Posted by: Barrister's Handshake | Apr 10, 2009 3:23:20 PM
As the designer of the Volokh Conspiracy's t-shirts, my answer is "Barrister's Handshake." ;-)
Posted by: Orin Kerr | Apr 10, 2009 4:19:00 AM
Oh yeah, and SSRN. It's like their webdesigner writes code on a Commodore 64 over dial-up using Prodigy.
I should love, love, love the easy dissemination of legal scholarship, but does it have to look like an Atari vomited?
Posted by: Barrister's Handshake | Apr 9, 2009 6:16:13 PM
Here is some timely suckiness...The Volokh Conspiracy's t-shirts.

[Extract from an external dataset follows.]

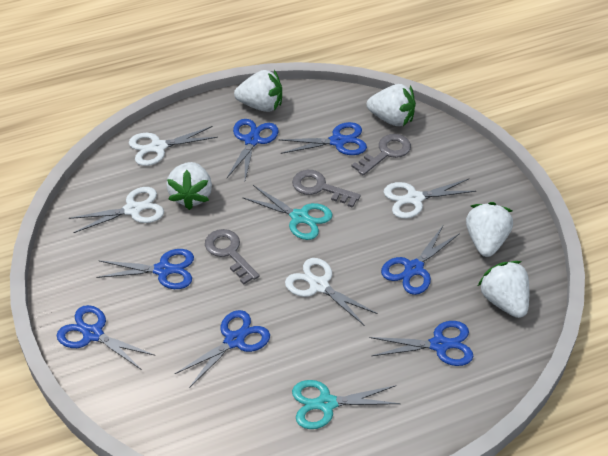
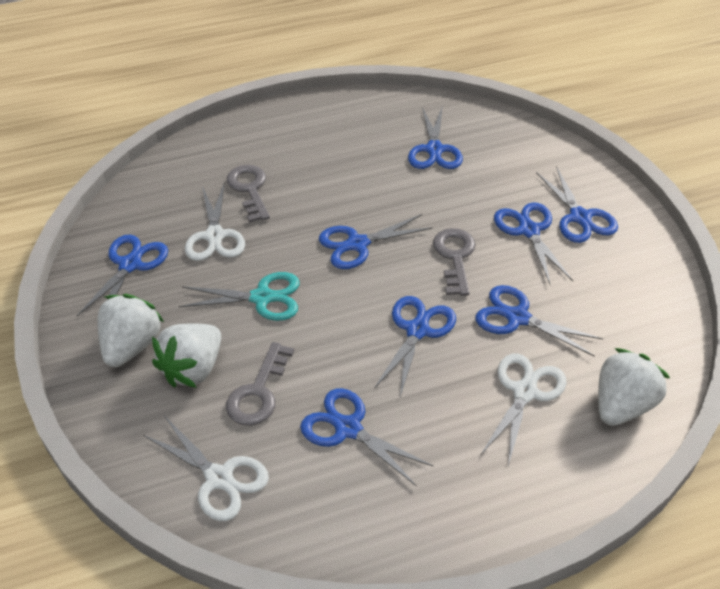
blue scissors: 7 -> 8
turquoise scissors: 2 -> 1
white scissors: 4 -> 3
white strawberry: 5 -> 3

Super bad.
http://volokh.com/posts/1239296050.shtml
VC is a widely read legal blog, written by law professors, I should love, love, love their gear. But it sucks, big time.
Posted by: Barrister's Handshake | Apr 9, 2009 6:12:54 PM
Ooh, I like the turn this is now taking. FWIW, I think you are too generous in encouraging anonymity, which defeats the structure of this game. Maybe those confessing achieve catharsis (per Queenan), but another objective is to reward the agonized confession-against-interest in such a way as to encourage confessors in going too far (as in David Lodge's humiliation game, where a professor of literature confesses he never read Hamlet). Anonymous admissions are too close to costless.
Since this is a signed comment, I will confess that there is nothing that a serious scholar is supposed to love, love, love that I do not love, save for those things that a clear consensus of serious scholars would privately agree are not genuinely lovable.
Posted by: Edward Swaine | Apr 9, 2009 11:58:21 AM
Zorns comment is classic.
Posted by: vap | Apr 9, 2009 11:52:49 AM
#2, absolutely! The idea that political science, economics, anthropology, philosophy, history, sociology, criminology, psychology, linguistics, etc. might have anything of value to say about the law is completely nuts, and deep down, we all know it. All those people are doing is inflating their paychecks and reducing their teaching loads, all the while taking up spots that could be filled by *real* law faculty.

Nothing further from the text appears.